To explain how CVS develops, Otiti likens the eye to how a camera works. She says when the eye is constantly exposed to too much light, it gets damaged leading to symptoms such as strained feeling in the eyes after hours on the screen, burning feeling in the eyes, and blurred vision. Other symptoms include headaches.

Julius Nsubuga, an otherwise healthy 26-year old, understands all too well what Otiti is talking about. He wears specs. He did not always do and remembers vividly how it all came about.   It was during his second year working as an Information and communications (ICT) technician, he says. It started with him failing to see things clearly unless they were very near to his eyes. He never paid much attention to this until one day after he had been working on a computer for about four hours. He suddenly felt something sharp cutting through both his eyes.

“I lost focus and my view became blurry,” he recalls.  From then on, whenever he tried to work, he would get constant headaches – especially in the afternoons. That is when he decided to visit an ophthalmologist – which is the name for an eye doctor. These are quite different from opticians, who are specialists in designing, fitting, and dispensing corrective eye lenses.

Nsubuga says the doctor diagnosed his condition as `eye strain’ resulting from looking at the computer or an electronic screen for long hours. Nsubuga was suffering from CVS. He was told to get specs.

The CVS problem can be more pronounced in people who have had an incorrect prescription for glasses, those with existing eye defects, those who work under poor lighting and those with naturally dry eyes, says Dr. Anne Ampaire an ophthalmologist at Mulago National Referral Hospital in Kampala.

Doctors say you can prevent

CVS if you follow these tips:

When reading or typing on the computer, the eye changes the way it works. Otiti says the reflex of blinking so many times doesn’t happen which leads to the eyes getting dry and sore. As one blinks, the eye is replenished as a film which contains oxygen and nutrients that the eye needs to remain healthy is sent down. She says one needs to remind themselves to blink all the time when using a computer since it doesn’t happen naturally when looking at electronic screens.

Like any other part of the body, the eye needs rest says Otiti. This reduces the fatigue and strain. She recommends that you look away from your computer briefly every 15 minutes since the small muscles around the eye that keep moving and contracting need a break.

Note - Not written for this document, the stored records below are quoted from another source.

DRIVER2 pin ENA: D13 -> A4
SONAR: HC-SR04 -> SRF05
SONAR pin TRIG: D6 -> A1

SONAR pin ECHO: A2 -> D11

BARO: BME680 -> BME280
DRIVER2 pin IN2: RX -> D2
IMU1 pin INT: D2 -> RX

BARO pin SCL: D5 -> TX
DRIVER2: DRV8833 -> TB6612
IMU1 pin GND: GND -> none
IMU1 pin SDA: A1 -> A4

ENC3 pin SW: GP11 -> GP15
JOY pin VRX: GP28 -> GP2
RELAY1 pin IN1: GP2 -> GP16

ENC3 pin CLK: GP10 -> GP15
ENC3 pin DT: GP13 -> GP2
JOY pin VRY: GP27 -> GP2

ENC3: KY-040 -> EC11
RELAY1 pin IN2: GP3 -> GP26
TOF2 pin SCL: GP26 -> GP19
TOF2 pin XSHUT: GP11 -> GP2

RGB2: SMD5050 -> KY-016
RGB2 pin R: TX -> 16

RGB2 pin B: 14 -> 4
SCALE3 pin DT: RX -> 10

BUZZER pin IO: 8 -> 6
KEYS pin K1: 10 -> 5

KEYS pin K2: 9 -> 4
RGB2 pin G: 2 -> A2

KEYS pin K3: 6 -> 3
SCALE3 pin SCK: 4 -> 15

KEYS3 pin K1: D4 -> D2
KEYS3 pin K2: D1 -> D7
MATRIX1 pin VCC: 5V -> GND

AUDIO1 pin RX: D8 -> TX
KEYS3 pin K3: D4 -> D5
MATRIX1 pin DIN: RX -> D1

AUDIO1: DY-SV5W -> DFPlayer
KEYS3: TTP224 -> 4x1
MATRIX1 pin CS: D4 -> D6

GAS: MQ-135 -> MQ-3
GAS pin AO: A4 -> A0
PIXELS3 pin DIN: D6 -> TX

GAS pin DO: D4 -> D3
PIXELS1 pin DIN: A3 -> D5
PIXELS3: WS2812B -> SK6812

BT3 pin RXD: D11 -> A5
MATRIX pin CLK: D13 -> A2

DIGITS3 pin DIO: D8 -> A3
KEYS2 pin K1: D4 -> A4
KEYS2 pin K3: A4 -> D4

Ampaire says it’s always important to pay attention to external sources of light when one is working on a screen to prevent glare and reflection as these contribute to strain. Glare can be caused when an open window or a mirror is positioned behind a computer screen.  “The problem with glare is that the eye has to be constantly strained as it has to adapt to the difference in contrast between dark and light areas. As a result, one will either get a headache or lose clear view.”

This according to her can be controlled with use of curtains. If one cannot shift from the source of external light, they can change the type of indoor lighting or if possible use anti-glare screen filters which can be fixed on the screen to ensure that they get standard lighting.Change your glasses periodically. Otiti recommends that if one already uses glasses, they should ensure that they change them annually or consult their ophthalmologist on which eye drops to use. Since those with existing eye defects are the most affected, she says they could supplement their glasses with eye drops three times a day. There are also special lenses that can be used when working on computers.

One should have an eye checkup at least once a year. Though doctors say CVS cannot cause permanent blindness, it greatly affects the quality of life as one may not pay attention when they get headaches and pain. This makes it important to do a wellness checkup to rule out any underlying conditions.

You also need to ensure that you have good posture as this will not only reduce strain on the neck, back and shoulders but will also set you apart from too much lighting. It’s recommended that you sit upright and position your screen so it is directly in front of your face and slightly below eye level. The computer should be 20 to 30 inches away from you.